Of course, each of these documents should be stored in a safe place in your home or in the cloud. Make sure those who will handle your affairs know where to find them.


7. Renegotiate interest rates

Have you tried reaching out to lenders to secure lower interest rates on your debt?

  • Request a lower APR on your credit card. Pick up the phone and give the credit card company a ring to see if they can do anything for you. You never know until you ask, and the worst they can say is no. And if you're struggling with managing your credit card debt, check out "8 smart ways to pay off debt fast."
  • Consider refinancing your auto loan and/or mortgage. Depending on the loan, a reduction of a few points could save you thousands of dollars.

8. Reduce your tax liability

Does your tax liability or your refund always seem to catch you by surprise each year? Try using the IRS withholding calculator to determine if you need to adjust your allowances on Form W-4.

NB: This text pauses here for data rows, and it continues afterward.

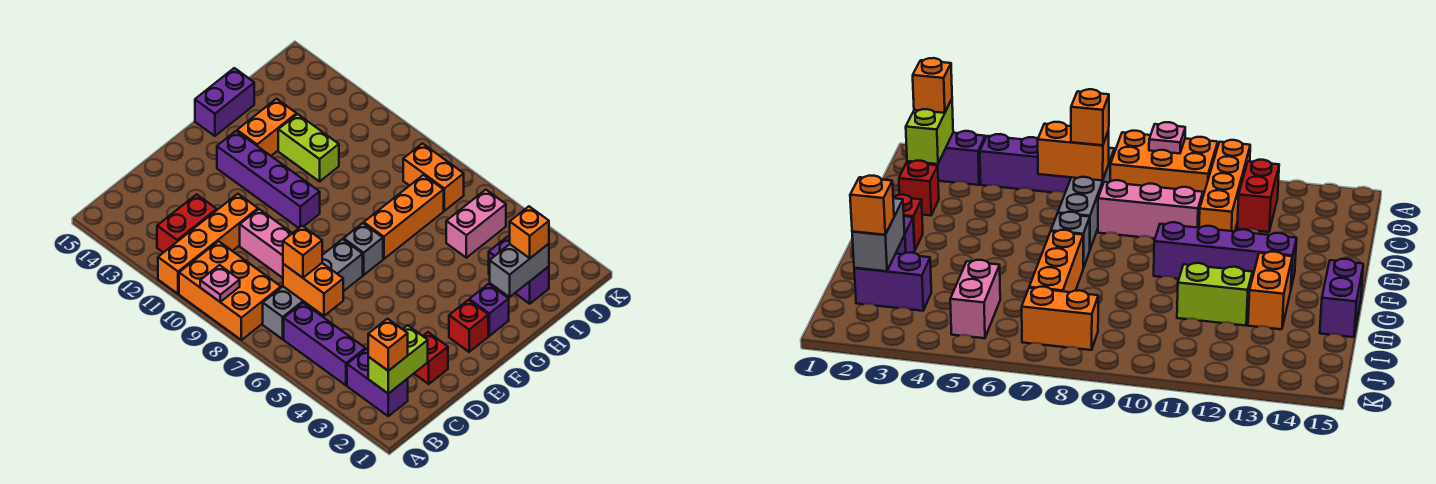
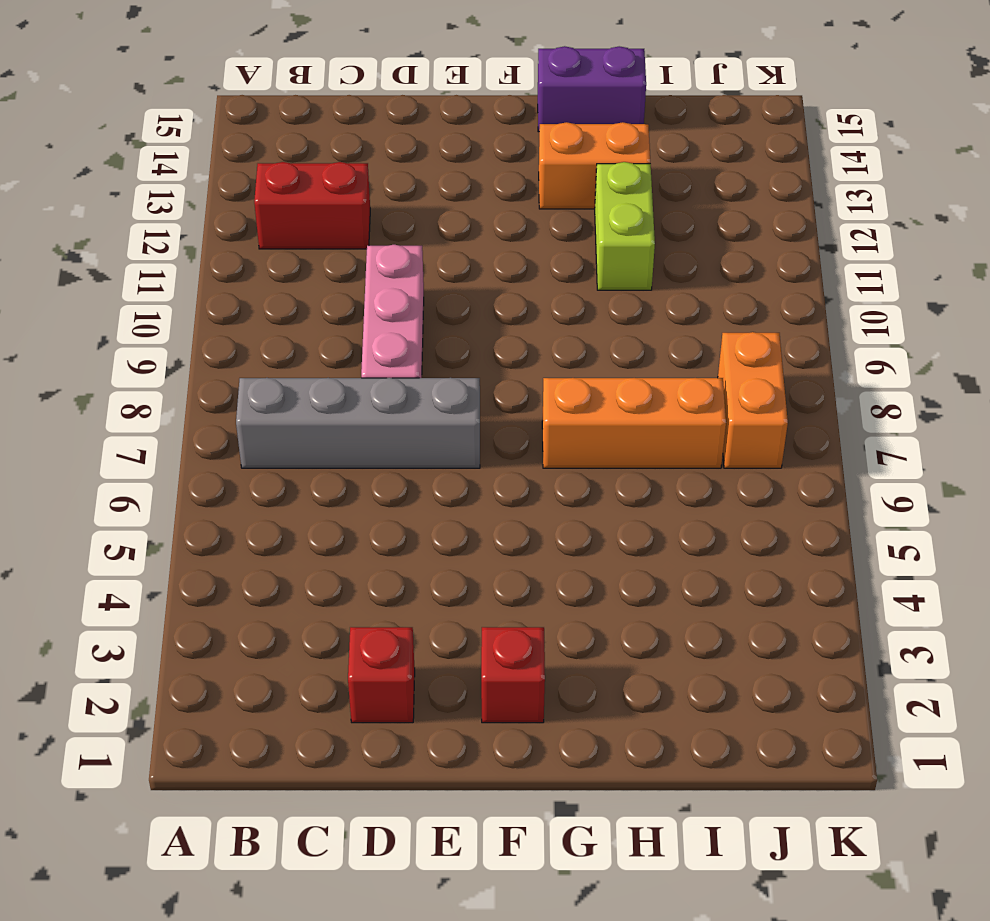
none -> orange brick A8:B10 level 1
none -> orange brick A11:D11 level 1
none -> purple brick B2:B3 level 1

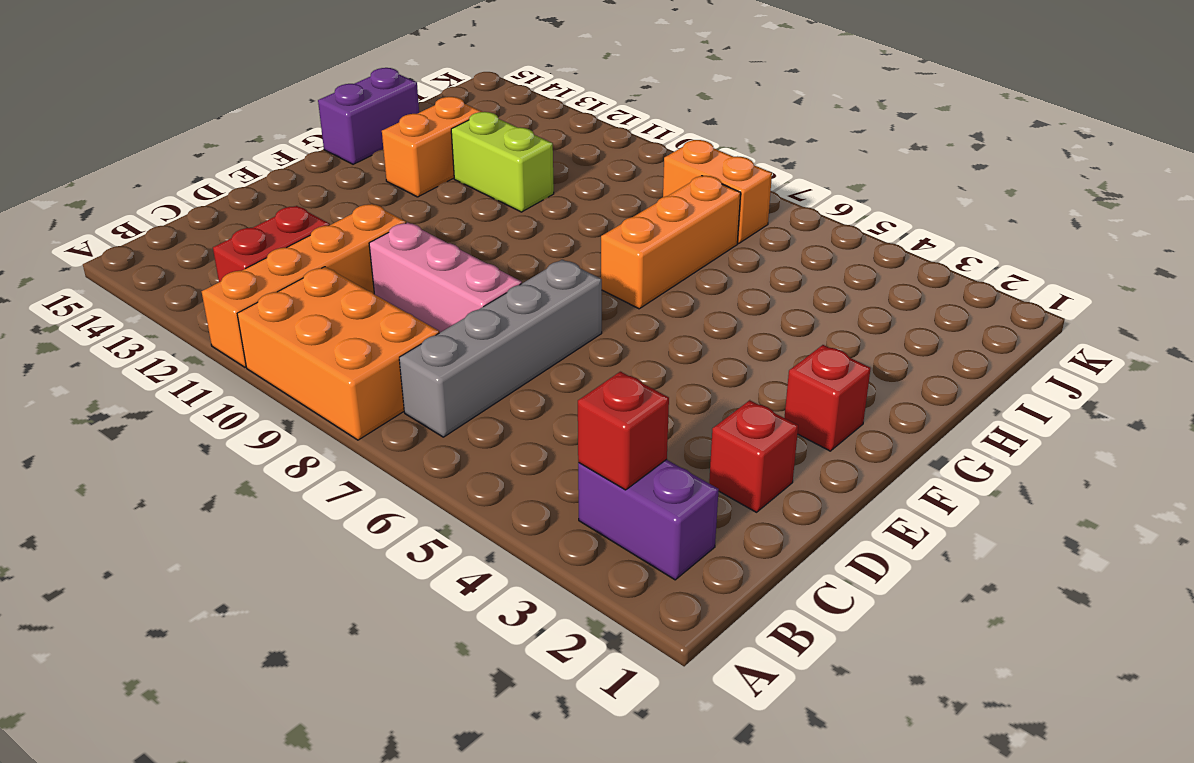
red brick B3 level 2 -> none
none -> purple brick B4:B6 level 1
none -> grey brick F7 level 1
none -> purple brick F10:F13 level 1

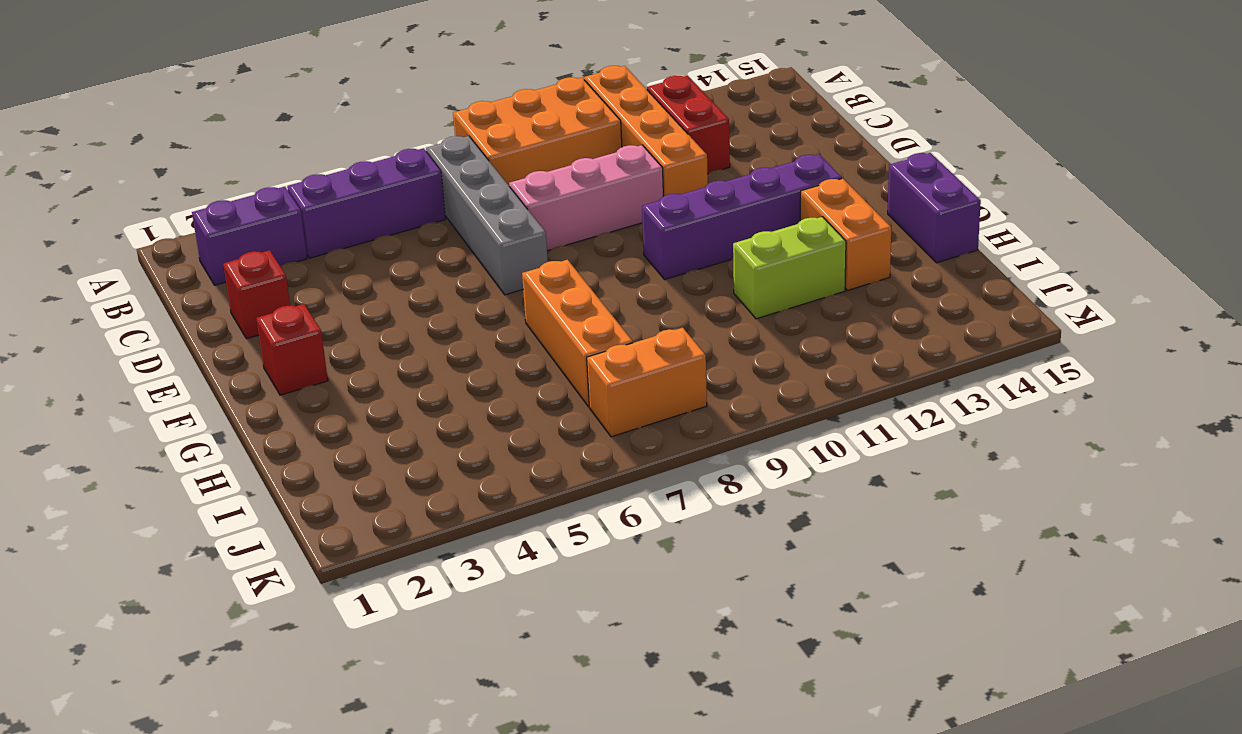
none -> grey brick F7 level 1
none -> purple brick G2 level 1
none -> purple brick I2:I3 level 1

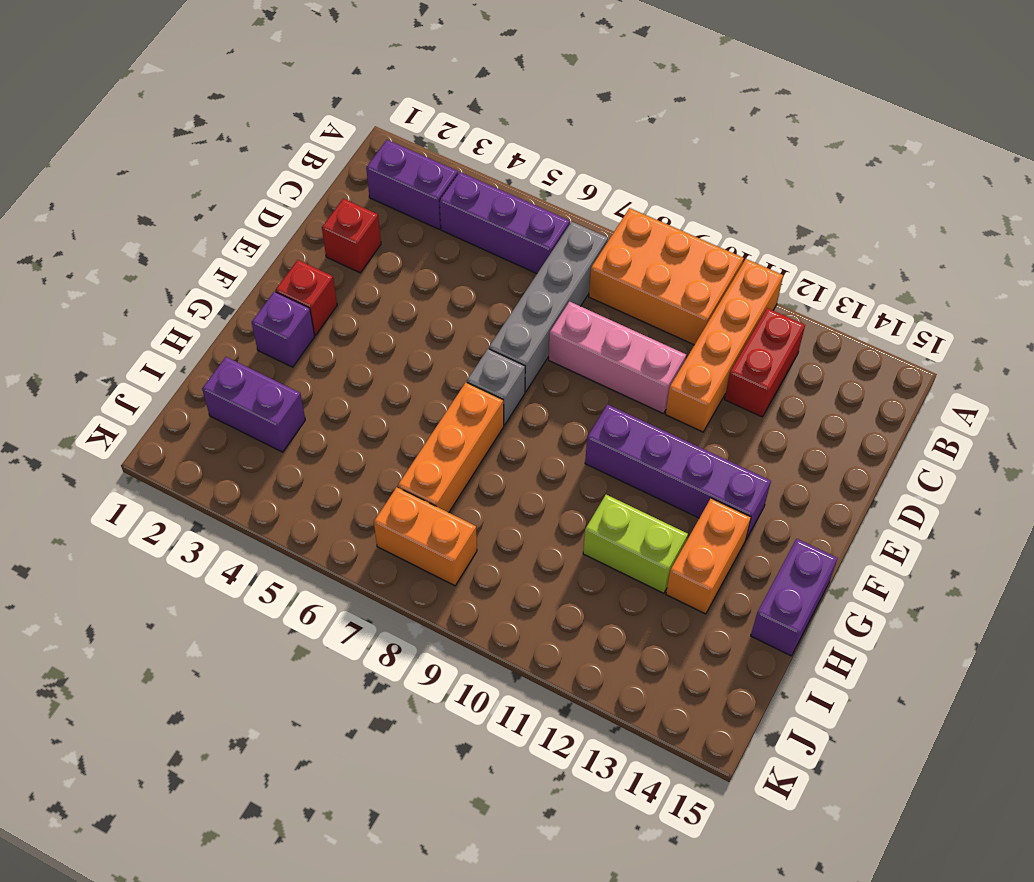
none -> pink brick I5:J5 level 1
none -> pink plate A9 level 2
none -> lime brick B2:C2 level 2

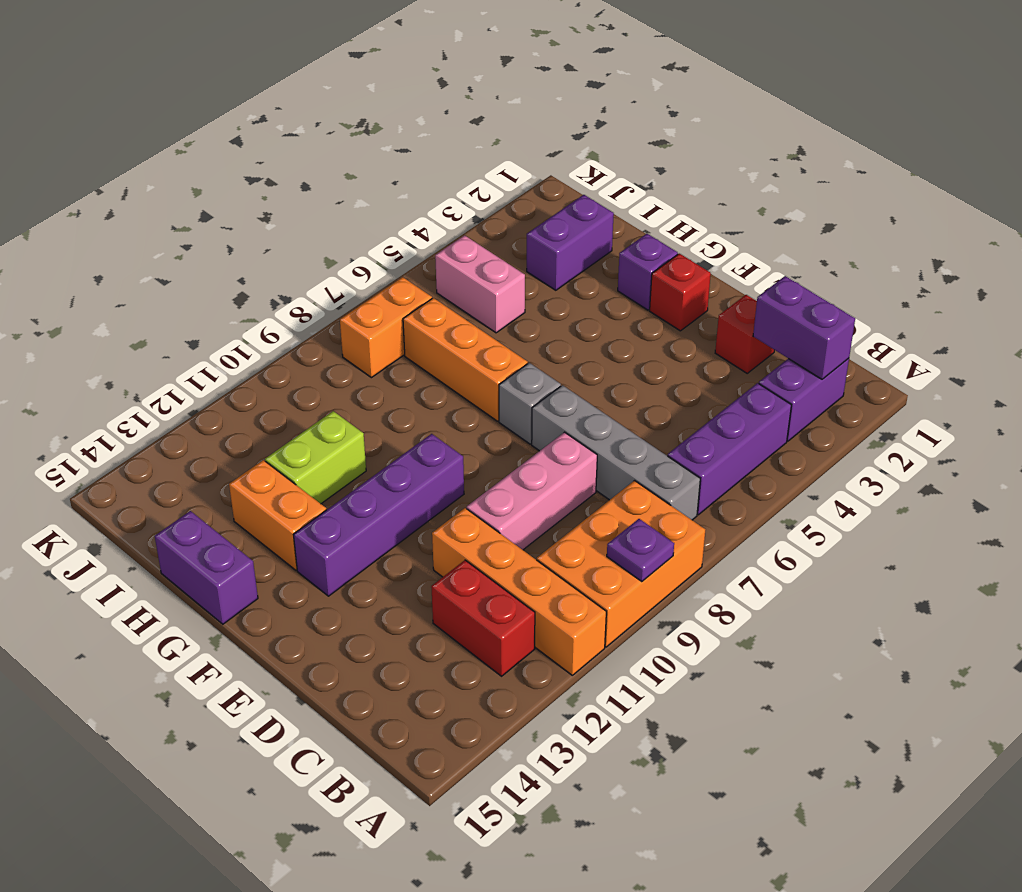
purple plate A9 level 2 -> pink plate A9 level 2
purple brick B2:C2 level 2 -> lime brick B2:C2 level 2
none -> orange brick C6:C7 level 2
none -> grey brick H2:I2 level 2
none -> orange brick B2 level 3

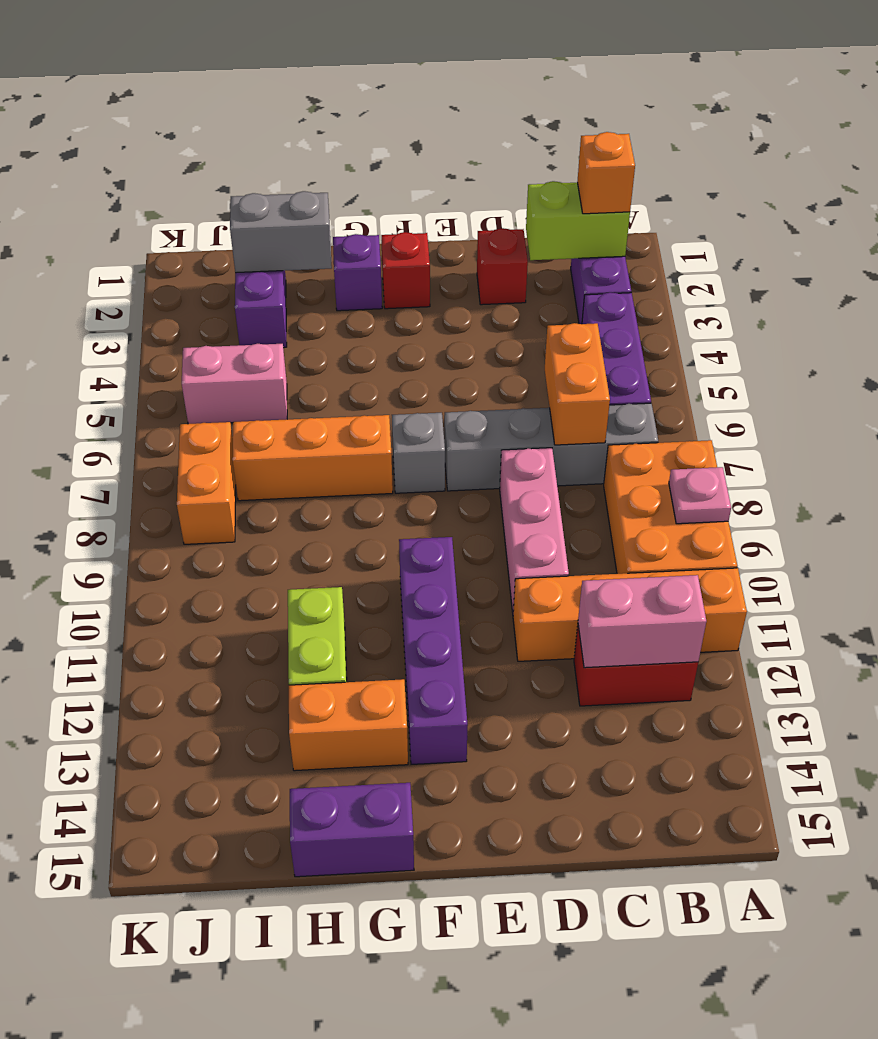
pink brick B12:C12 level 2 -> none
none -> orange brick C7 level 3
none -> orange brick I2 level 3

9. Maximize 401k contributions

If at all possible, contribute the maximum amount allowable under law to your 401k but certainly no less than the amount to capture your employer's entire match. You definitely don’t want to leave free money on the table.


There are other ways to build retirement funds:

  • Explore your options. Don't have a 401k at work? Explore other options like an IRA or a solo 401k so you won't be left scrambling when retirement time rolls around.
  • Maximize your Social Security benefits. We explained 13 ways to do that here
10. Make your money work for you

Are your investments in your 401k and other retirement funds getting a decent return? Are the fees taking too much of a bite out of your earnings? Are your investments allocated in a way that's appropriate for your age and your risk tolerance? See: "How to Evaluate Your Retirement Funds in 15 Minutes or Less."


Also, remember that the earlier you invest, the more time compounding interest will work in your favor.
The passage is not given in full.